It's partly because of the technological skills as mentioned in the article as well as looking for long term employment as well as health care costs. Older people are more expensive to put on new insurance.
I'm not saying it's right to discriminate against them but it is something they do consider.
Crap, frankly. Age discrimination has been alive and well in the U.S. ever since it was outlawed. Companies find euphemistic means of getting around it, and anybody who has worked for a big corporation goddamn well knows this. You get to fifty, you're on the short list for RIF ("reduction in force"), and that's the way it is. Management can always justify this in some manner. I took a voluntary separation package from BP at the age of 48, recognizing that it was time, and the involuntary package that would come in a year or so wouldn't be nearly as good. Plus, they were threatening explicitly to transfer me across the country to a place where they could jettison me with no difficulty. I had a lot of seniority; I cost too much. Didn't matter than I had the experience that made me better at my technical job than anybody else they could get for less money.

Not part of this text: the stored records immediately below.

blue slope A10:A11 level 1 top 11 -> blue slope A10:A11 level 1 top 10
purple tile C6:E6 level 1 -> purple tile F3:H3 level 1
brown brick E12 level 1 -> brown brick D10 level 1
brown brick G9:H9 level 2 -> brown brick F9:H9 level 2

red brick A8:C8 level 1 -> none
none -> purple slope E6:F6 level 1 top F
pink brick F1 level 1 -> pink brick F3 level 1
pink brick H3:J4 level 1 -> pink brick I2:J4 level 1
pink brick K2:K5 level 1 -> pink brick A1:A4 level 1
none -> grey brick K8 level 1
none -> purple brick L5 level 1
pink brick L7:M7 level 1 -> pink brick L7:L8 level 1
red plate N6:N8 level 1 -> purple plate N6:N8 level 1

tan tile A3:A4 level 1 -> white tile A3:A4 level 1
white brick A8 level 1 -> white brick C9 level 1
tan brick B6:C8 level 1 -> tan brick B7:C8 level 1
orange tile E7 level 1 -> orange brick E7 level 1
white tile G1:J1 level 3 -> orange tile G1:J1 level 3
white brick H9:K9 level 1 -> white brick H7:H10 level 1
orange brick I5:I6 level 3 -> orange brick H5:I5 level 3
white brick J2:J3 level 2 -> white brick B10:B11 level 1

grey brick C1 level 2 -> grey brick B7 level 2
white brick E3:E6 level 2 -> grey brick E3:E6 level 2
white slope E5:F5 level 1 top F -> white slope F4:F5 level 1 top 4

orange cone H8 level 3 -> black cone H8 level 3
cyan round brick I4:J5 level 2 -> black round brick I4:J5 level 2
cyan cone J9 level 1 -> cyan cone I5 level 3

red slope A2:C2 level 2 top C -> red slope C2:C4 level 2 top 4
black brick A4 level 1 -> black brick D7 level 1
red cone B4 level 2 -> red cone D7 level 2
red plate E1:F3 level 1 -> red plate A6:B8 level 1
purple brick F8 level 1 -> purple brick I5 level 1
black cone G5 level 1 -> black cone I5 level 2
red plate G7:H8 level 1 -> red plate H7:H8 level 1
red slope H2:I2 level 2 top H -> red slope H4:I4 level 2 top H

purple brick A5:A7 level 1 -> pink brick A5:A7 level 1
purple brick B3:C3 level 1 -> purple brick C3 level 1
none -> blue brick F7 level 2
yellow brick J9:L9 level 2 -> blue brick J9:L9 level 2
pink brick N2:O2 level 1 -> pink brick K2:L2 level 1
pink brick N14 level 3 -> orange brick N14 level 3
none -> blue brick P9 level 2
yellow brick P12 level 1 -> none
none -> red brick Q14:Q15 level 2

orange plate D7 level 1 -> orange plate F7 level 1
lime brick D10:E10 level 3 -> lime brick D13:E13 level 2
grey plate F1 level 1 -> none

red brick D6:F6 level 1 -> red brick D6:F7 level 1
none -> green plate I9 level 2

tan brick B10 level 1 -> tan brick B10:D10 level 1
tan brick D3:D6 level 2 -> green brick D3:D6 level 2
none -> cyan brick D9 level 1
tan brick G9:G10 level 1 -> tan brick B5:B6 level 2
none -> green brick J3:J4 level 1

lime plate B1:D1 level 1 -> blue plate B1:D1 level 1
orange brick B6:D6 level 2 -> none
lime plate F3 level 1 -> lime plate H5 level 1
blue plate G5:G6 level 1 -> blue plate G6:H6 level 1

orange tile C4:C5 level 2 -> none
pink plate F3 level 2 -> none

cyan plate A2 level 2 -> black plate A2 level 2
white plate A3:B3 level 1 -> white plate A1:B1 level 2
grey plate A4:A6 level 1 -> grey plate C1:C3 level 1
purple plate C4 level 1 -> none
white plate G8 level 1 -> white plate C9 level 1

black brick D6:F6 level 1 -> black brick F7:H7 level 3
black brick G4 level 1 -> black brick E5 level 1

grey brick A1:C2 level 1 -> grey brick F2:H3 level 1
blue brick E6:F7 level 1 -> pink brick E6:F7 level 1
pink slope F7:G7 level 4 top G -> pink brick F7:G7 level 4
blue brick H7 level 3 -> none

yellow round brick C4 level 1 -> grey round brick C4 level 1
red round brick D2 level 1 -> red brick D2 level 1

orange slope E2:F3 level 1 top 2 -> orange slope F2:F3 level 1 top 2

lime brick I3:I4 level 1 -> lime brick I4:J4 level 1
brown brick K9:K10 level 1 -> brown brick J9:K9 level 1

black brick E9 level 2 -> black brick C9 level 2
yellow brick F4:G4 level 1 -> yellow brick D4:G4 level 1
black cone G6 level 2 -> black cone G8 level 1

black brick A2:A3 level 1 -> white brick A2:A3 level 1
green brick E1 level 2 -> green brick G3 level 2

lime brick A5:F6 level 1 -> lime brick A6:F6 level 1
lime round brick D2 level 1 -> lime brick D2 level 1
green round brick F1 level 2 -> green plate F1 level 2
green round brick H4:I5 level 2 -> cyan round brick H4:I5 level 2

Then I set up a consulting business, and BP hired me back and paid me 50% more money than my previous salary, because nobody else could give them the services they needed. I was out of work a week (nice vacation), and put back to work in the same goddamn Dilbert cubicle I had dwelt in before. And didn't need to attend idiotic staff meetings or fill out idiotic evaluation forms, etc., etc., etc. But consulting fees came out of a different budget than employee salaries, and I didn't show up on employment rolls. This all made complete sense to the accountants who ran the show.
I took the money with no angst.
This kind of shit happens all the time, in every major industry.